Friday, May 22, 2015

Cabinet for my Printrbot Simple Metal 3D Printer

ABS plastic can be sensitive to air currents while printing. A cool gust of air from an A/C vent, open window or ceiling fan can cause a part to warp or lift from the bed. Living in Texas we have the ceiling fan running in our home office all the time so it was a must for me to build an enclosure for my Printrbot Simple Metal printer. I also wanted to keep my 3D printer from getting dust build up on it. I've read that dust can get in the hot end and cause clogs.

I started with a wooden platform made out thin hardboard on top of MDF. Then I built the upper part of the enclosure out of plexiglass and aluminum channel. I purchased the plexi and aluminum channel from Lowes. The aluminum channel is 1/16" x 3/4" x 3/4". I bolted the whole thing together with #8-32 screws. The build chamber dimensions are 15"H x 20"W x 22"D.

I 3D printed some screw down feet for my Printrbot so it doesn't move around inside the cabinet. You can download the design for the feet here:

The whole front of the enclosure is a hinged door. Magnetic door catches keep the door closed.

The top of the cabinet is also hinged and can be opened. 

My Printrbot has a heated print bed so it uses an ATX power supply from a computer. It has a bunch of extra wires that aren't used by the printer so I made a hollow area underneath to hide all the extra wires.

The power supply is mounted in the corner so it takes in and vents air outside of the enclosure so it doesn't overheat.

I made a spool holder out of a 6" Lazy Susan bearing and a piece of plywood. I put a 3/8" carriage bolt in the center of the spool holder turnable which is used to secure the filament spool to the holder. I used some #6-32 stand-offs and #6-32 screws with the heads cutoff to allow the turntable to sit an inch above the lid so it can rotate. This also allows the turntable to be lifted off when the top lid needs to be opened.
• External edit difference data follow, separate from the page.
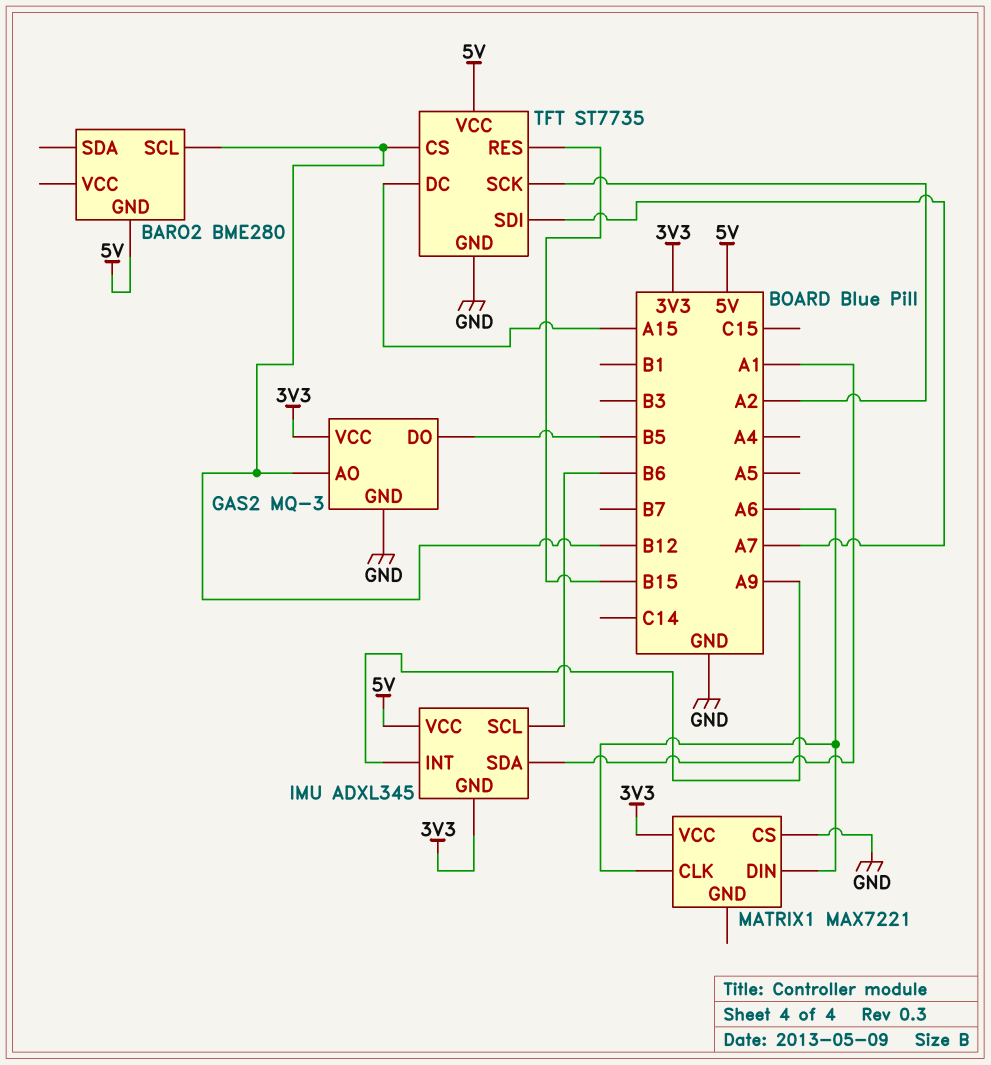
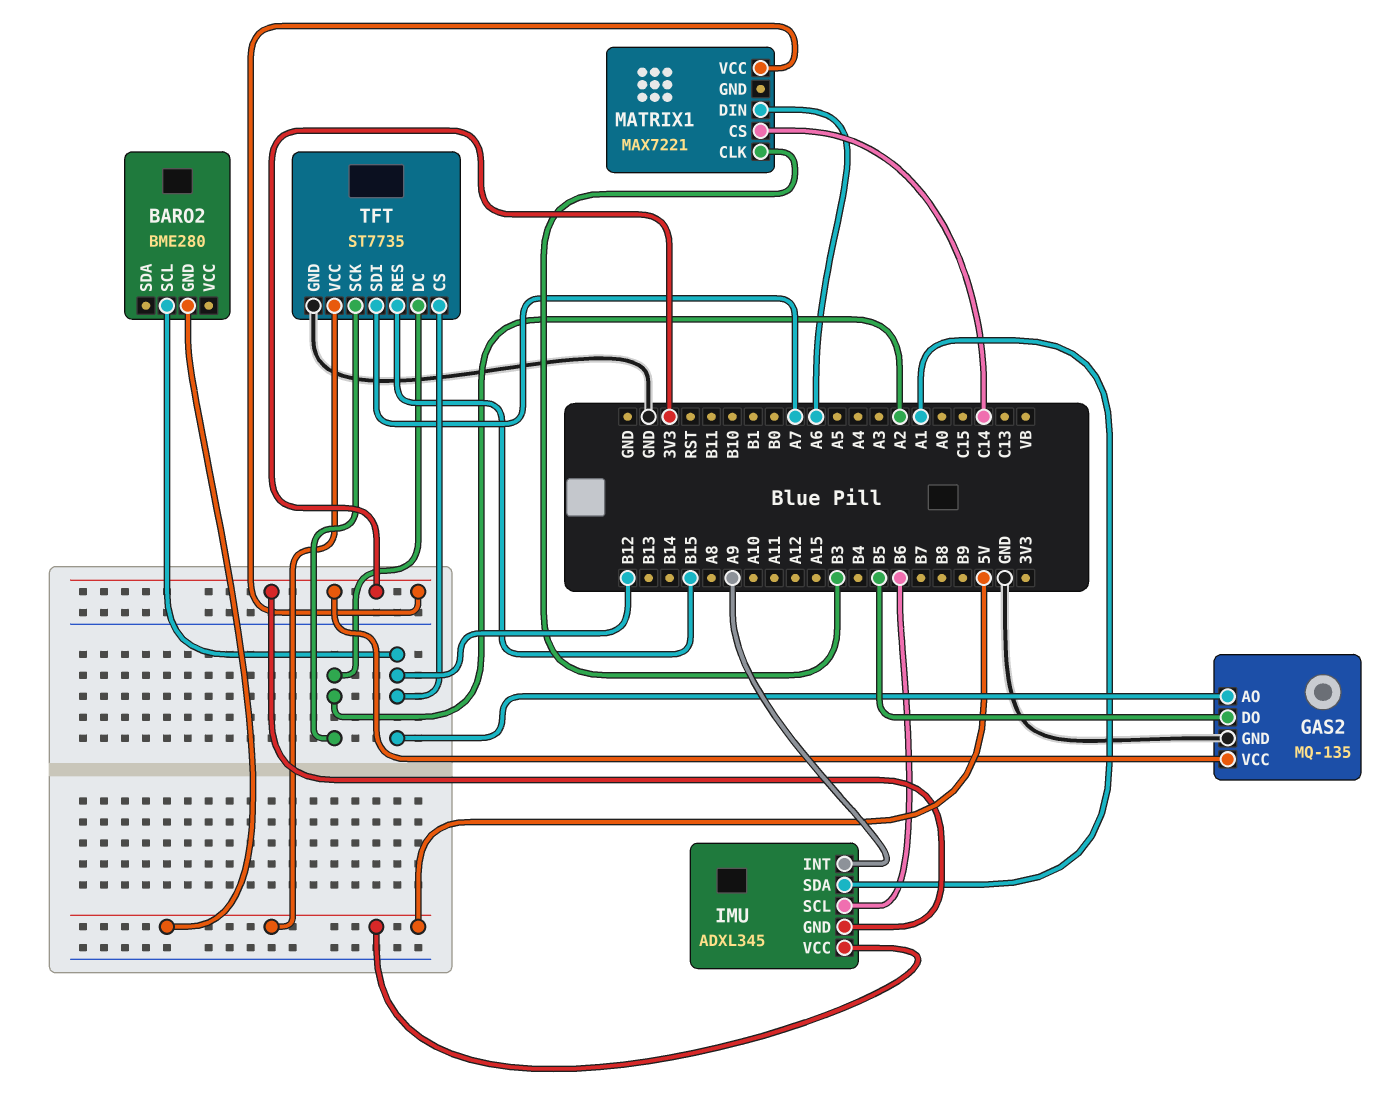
GAS2: MQ-3 -> MQ-135
MATRIX1 pin CLK: A6 -> B3
MATRIX1 pin CS: GND -> C14
TFT pin DC: A15 -> A2

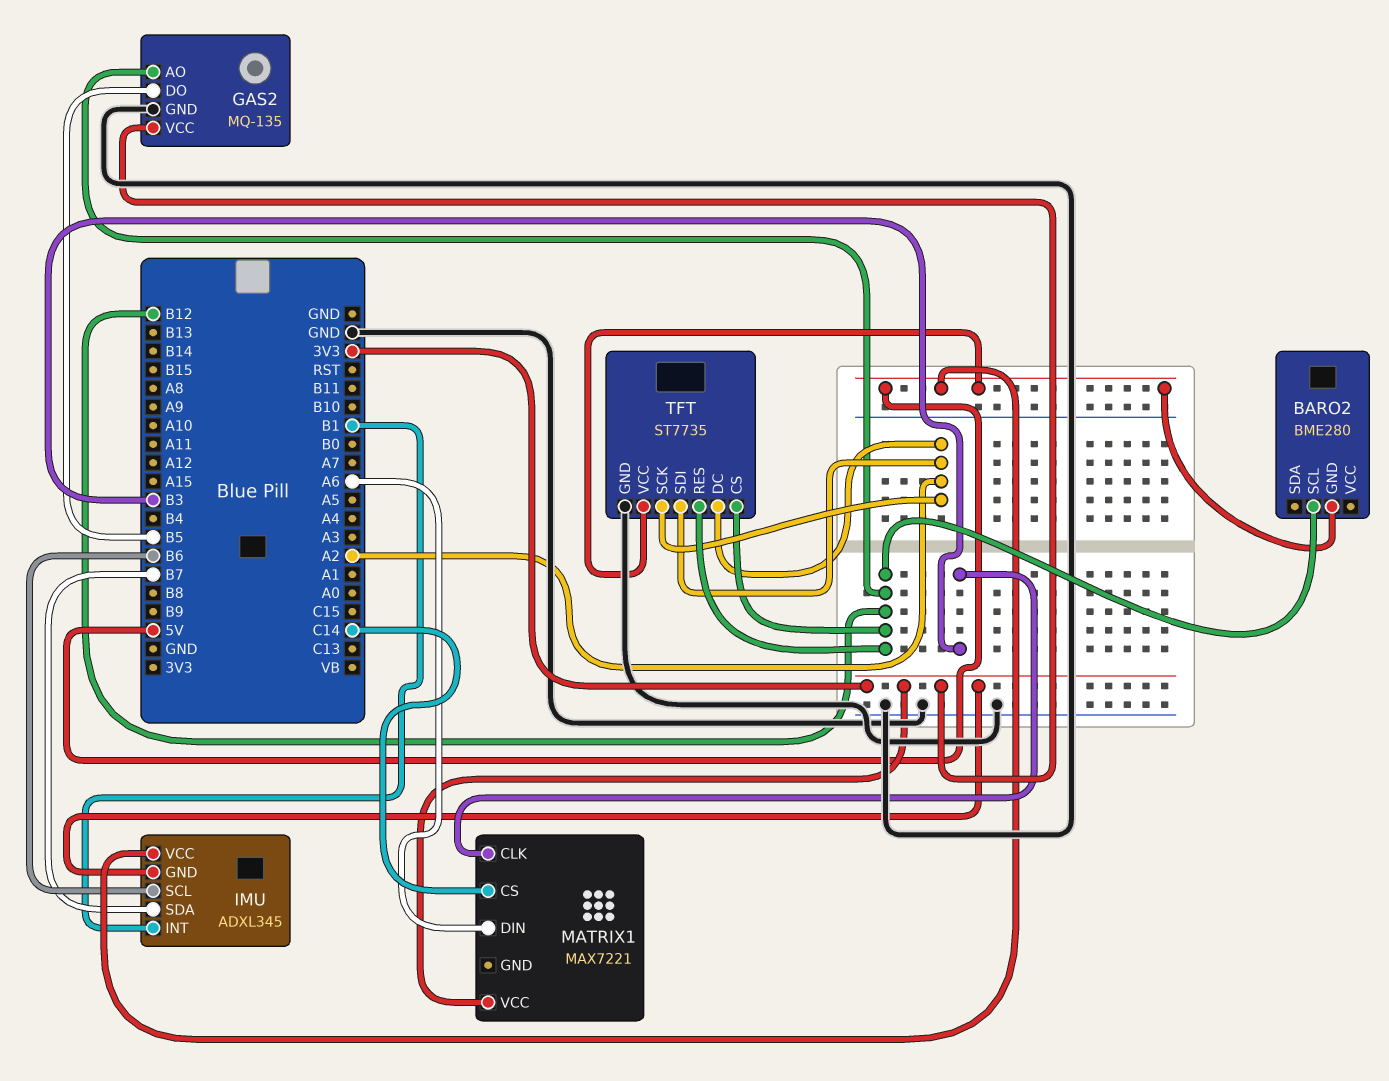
IMU pin INT: A9 -> B1
IMU pin SDA: A1 -> B7
TFT pin RES: B15 -> B12
TFT pin SDI: A7 -> A2

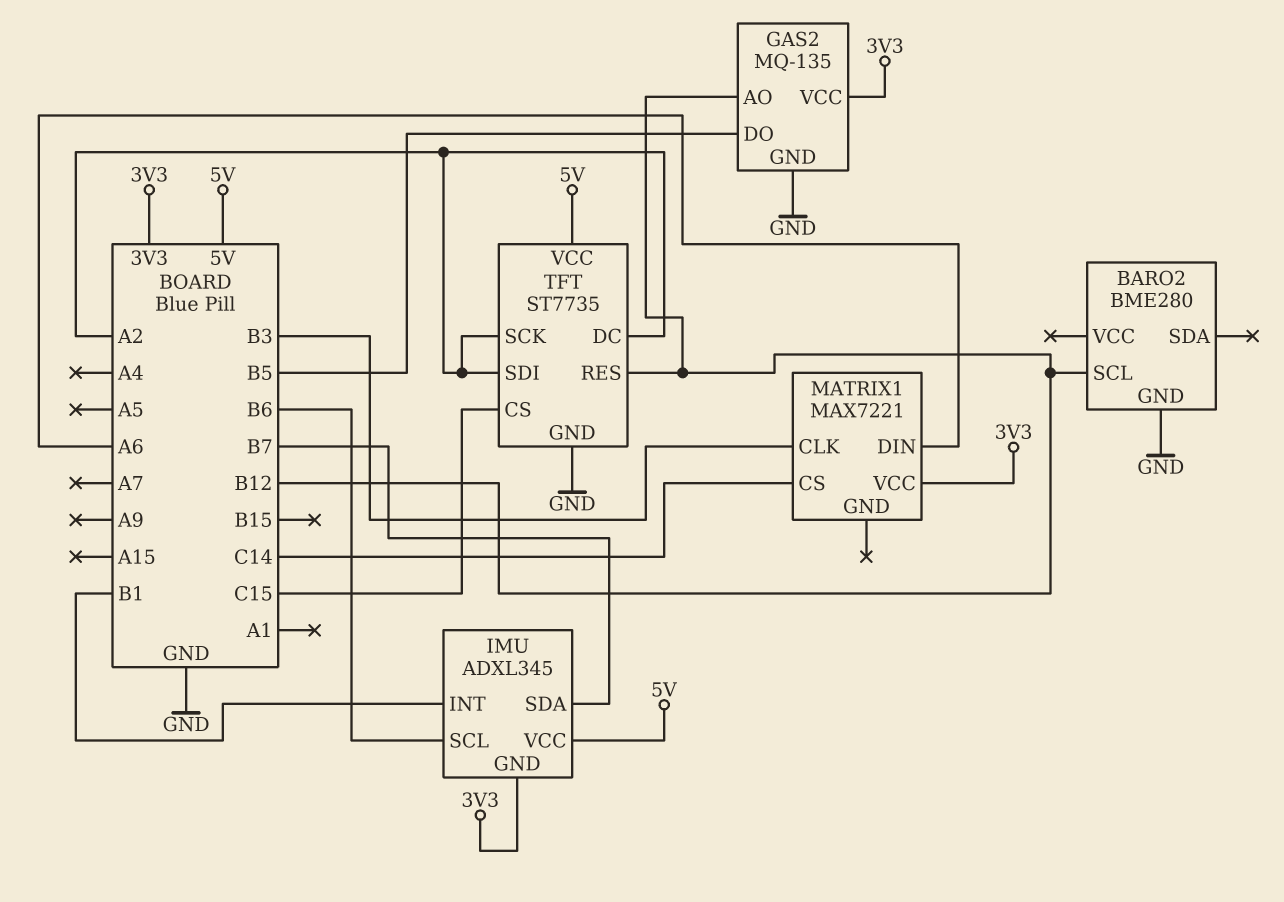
BARO2 pin GND: 5V -> GND
TFT pin CS: B12 -> C15

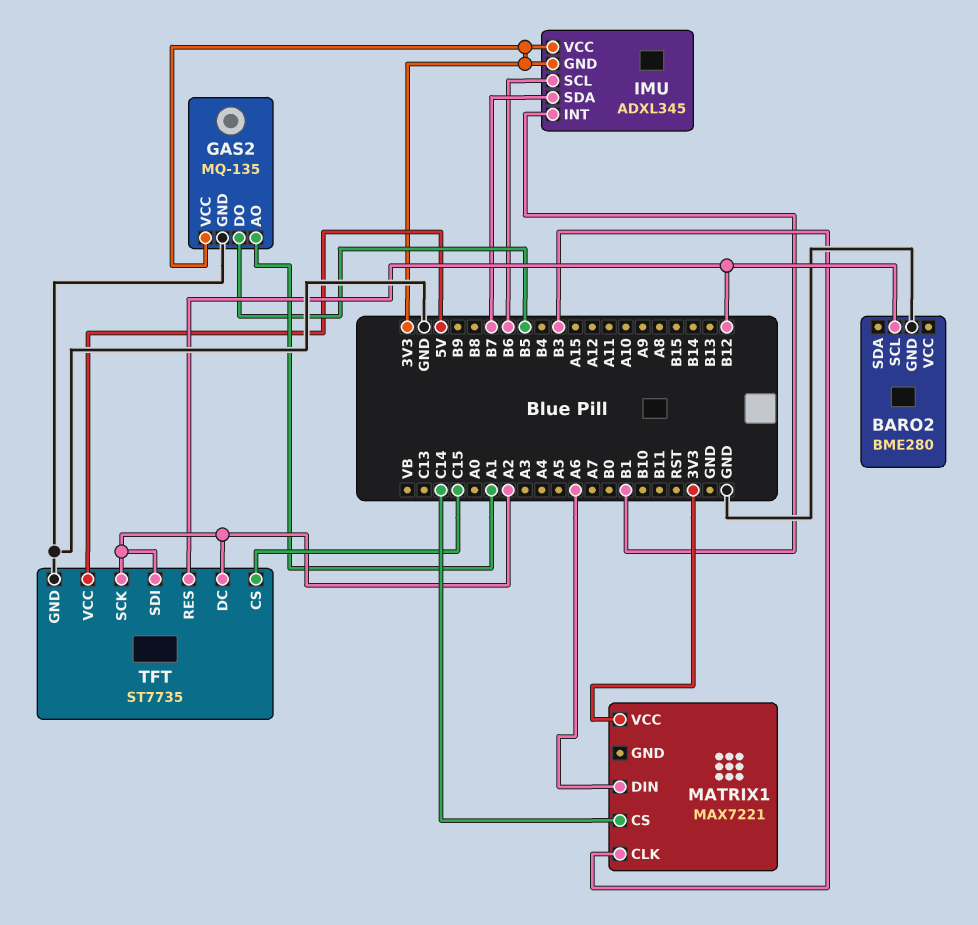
GAS2 pin AO: B12 -> A1
IMU pin VCC: 5V -> 3V3

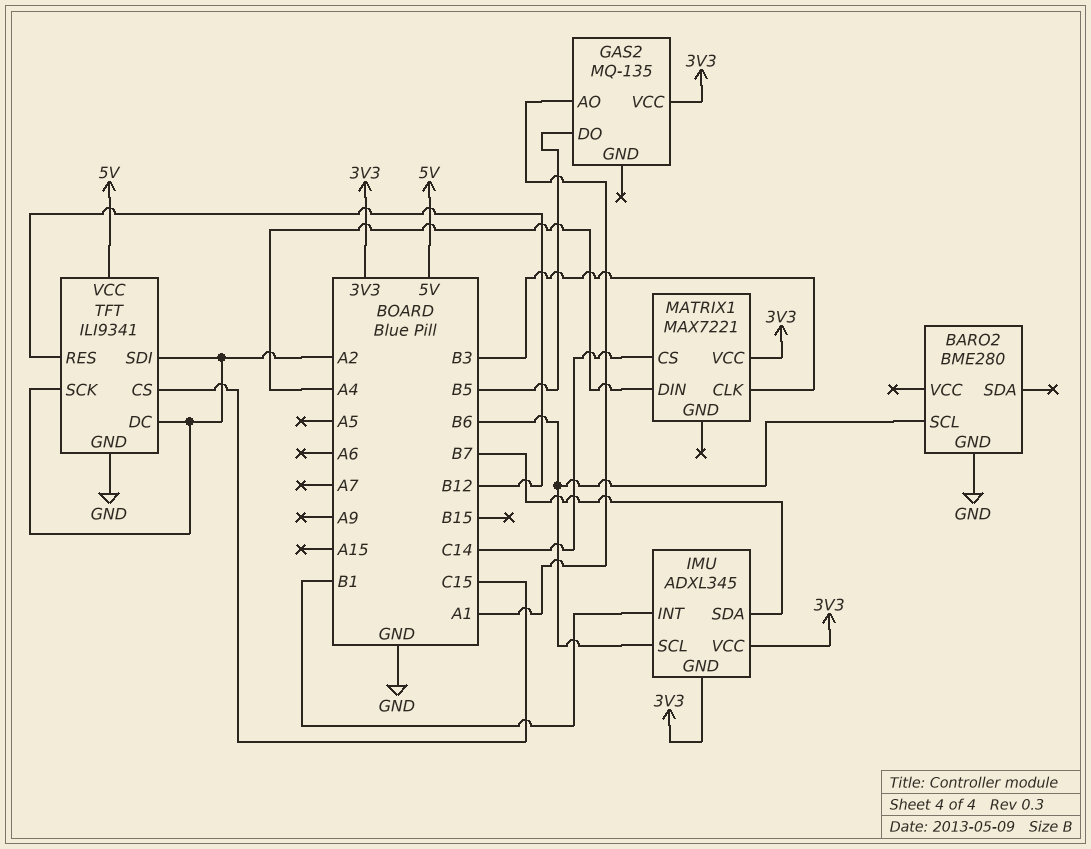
BARO2 pin SCL: B12 -> B6
GAS2 pin GND: GND -> none
MATRIX1 pin DIN: A6 -> A4
TFT: ST7735 -> ILI9341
Then I designed a knob and cone that secures the filament spool to the turntable. You can download the design here:

Here is a more detailed shot showing the path of the filament into the cabinet. I drilled a .25" hole in the top panel.

Next I added LED light strips around the top of the cabinet to light up the inside. The strips are power by +12vdc so I was able to hook them up to the Printrbot ATX power supply. The lights turn on when the printer is powered up.

Here is the printer in action inside the cabinet:

There one thing I'm still working on. I put an exhaust fan in the upper right corner of the back wall of the cabinet. I don't want the cabinet to get too hot inside but I also don't want the fan to run all the time or run at full speed so I'm designing a small circuit that controls the fan speed based on the temperature inside the cabinet.

UPDATE 2015-08-18

I mounted my OctoPrint print server running on a Raspberry Pi to the side of the cabinet. I also added a 20x4 character LCD display that shows useful info about the printer.

Thursday, May 21, 2015

Awesome tool for getting 3D prints off a heated bed

I have a Printrbot Simple Metal 3D printer with a heated bed. Lately I have been printing with ABS plastic which requires hairspray to get the prints to stick to the bed without warping. While this works great it to keep the print stuck to the bed it can be difficult to get the prints off the bed without damaging the print or the Kapton tape. I've tried an X-Acto knife but it digs into the Kapton tape. Paint scrapers are usually too thick and have a blunt edge that can't get under the print. Some people use pliers to grasp the part and pull it off but I've found the pliers makes marks on the part when you grab it. My wife recommended a tool that we use with our Silhouette Cameo vinyl cutter:

It's made by Cricut and they call it a Spatula Tool. It has a very thin front edge that is good for getting under prints and then it tapers up a little bit to make it stronger.

I slide it in under a corner and work it around the print and then lift up a bit and the print pops off. It looks like the spatula we have is an old model but I did a search on E-bay and there are a several of them for sale for less than $10 bucks. Just search for 'Cricut Spatula Tool' and look for one with a green handle. Cricut's has a new spatula design but is a little smaller and I don't know if it works as well. I might buy one just to try it out.